I’m often surprised when people remark that they are not part of the community, or that by doing what they do, i.e. their job doesn't help anyone. I think the problem is that our society makes it difficult to see how what we do has a positive impact; and that the reason for this, in turn is that people have become more specialized in what they do.

Consider taxes. Nobody really likes them, but take a look at what they do:

A whopping 80% of taxes go directly towards helping people – social security, etc. or towards national defense.

Suppose you give 10% of your income to taxes. This is like spending 4 hours a week performing community service – helping elderly people with medical conditions, teaching children, defending the nation, etc.

The thing is, it's a lot more efficient to have one person concentrate on teaching kids all the time than to have 10 people who only teach for 4 hours a week. Hence teachers. It makes much more sense to have one person learn about caring for sick people than to have 10 people doing it part time. Hence doctors.

People in our society become ever more efficient and good at what they do: a high-school teacher vs. a college professor. They both have the same basic job, but they specialize on different aspects student ages and topics.

For this to work, however, everyone else has to become more specialized as well. People don't just answer phones; there are the ones who deal with car insurance vs. support for computers. You have people who specialize in building engines for cars vs. engines for bulldozers.

At each level of efficiency comes more specialization. At each level of specialization, comes more isolation. The world of the person that answers phones is far different from the person that grows food. The person that teaches kindergarten is very different from the person that designs computers. There is less common ground.

Because there is very fast transportation, more time is spent at the job or getting to and from the job, then interacting with each other. 8 hours on the job plus 1 or more hours getting to and from, plus 1-2 hours spent eating meals, preparing for work or winding down afterwards. 30 to 60 minutes exercising (if you have an iron will). This leaves about 5 hours a day to socialize with those around us.

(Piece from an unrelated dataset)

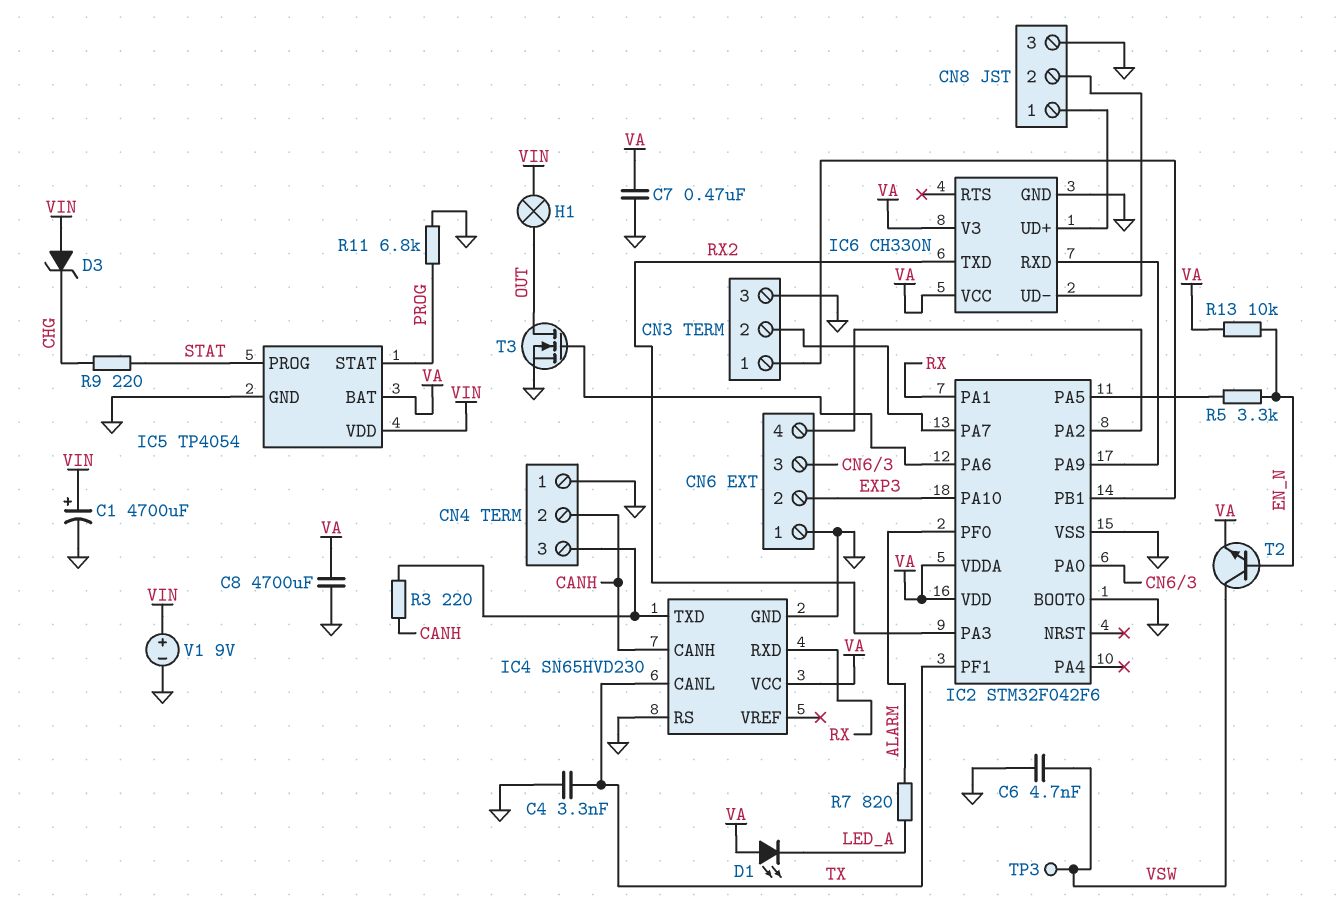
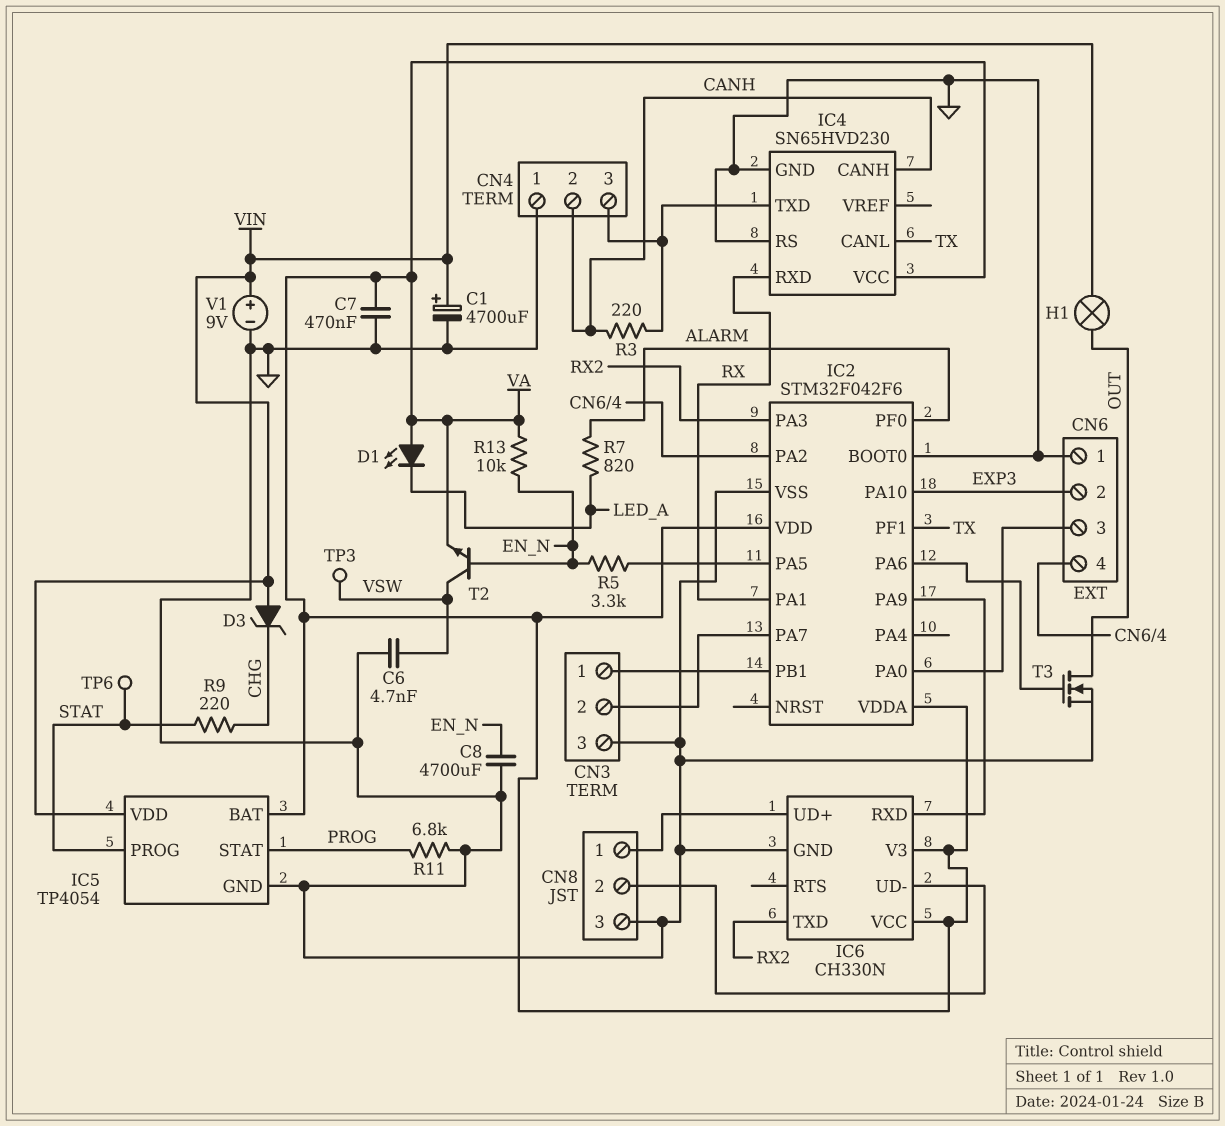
C4: 3.3nF (GND, TX) -> none
C8: 4700uF (GND, VA) -> 4700uF (EN_N, GND)
TP6: none -> test point (STAT)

But efficiency steals some of that too. When we go to get food, you don't always see the same people, because it's better to make large distribution centers than small ones – supermarkets. You are in a car isolated from others getting there and back. Same thing for getting clothes, etc.

While isolation can be a problem, its solution can be a goal to strive for. Should we abandon fast transportation, or perhaps try creating more "after work" opportunities? Is the best approach to spend more time talking with our neighbors, or are online chat rooms the way to go?

I don't know what the solution to this problem is, but one thing I do know is that, given the abilities and resources we have, if it can be solved, our community is the one that can solve it.

Tags: community, society, isolation.

Authors note: this was my third attempt at this article, and every time I tried to simply edit what I had already written, I got a different result. In the face of continuing frustration, and that I hadn't posted anything in a couple of days, I decided that posting something was preferable to nothing.

-W

3 comments:

Canuckistani said...

o.k. after some technical difficulties, I finally got your blog up on my list.

Whatever said...

<undying-gratitude>
Yipeeee! Thanks muchly!!
</undying-gratitude>

Canuckistani said...

We are part of the blogging community, does that count?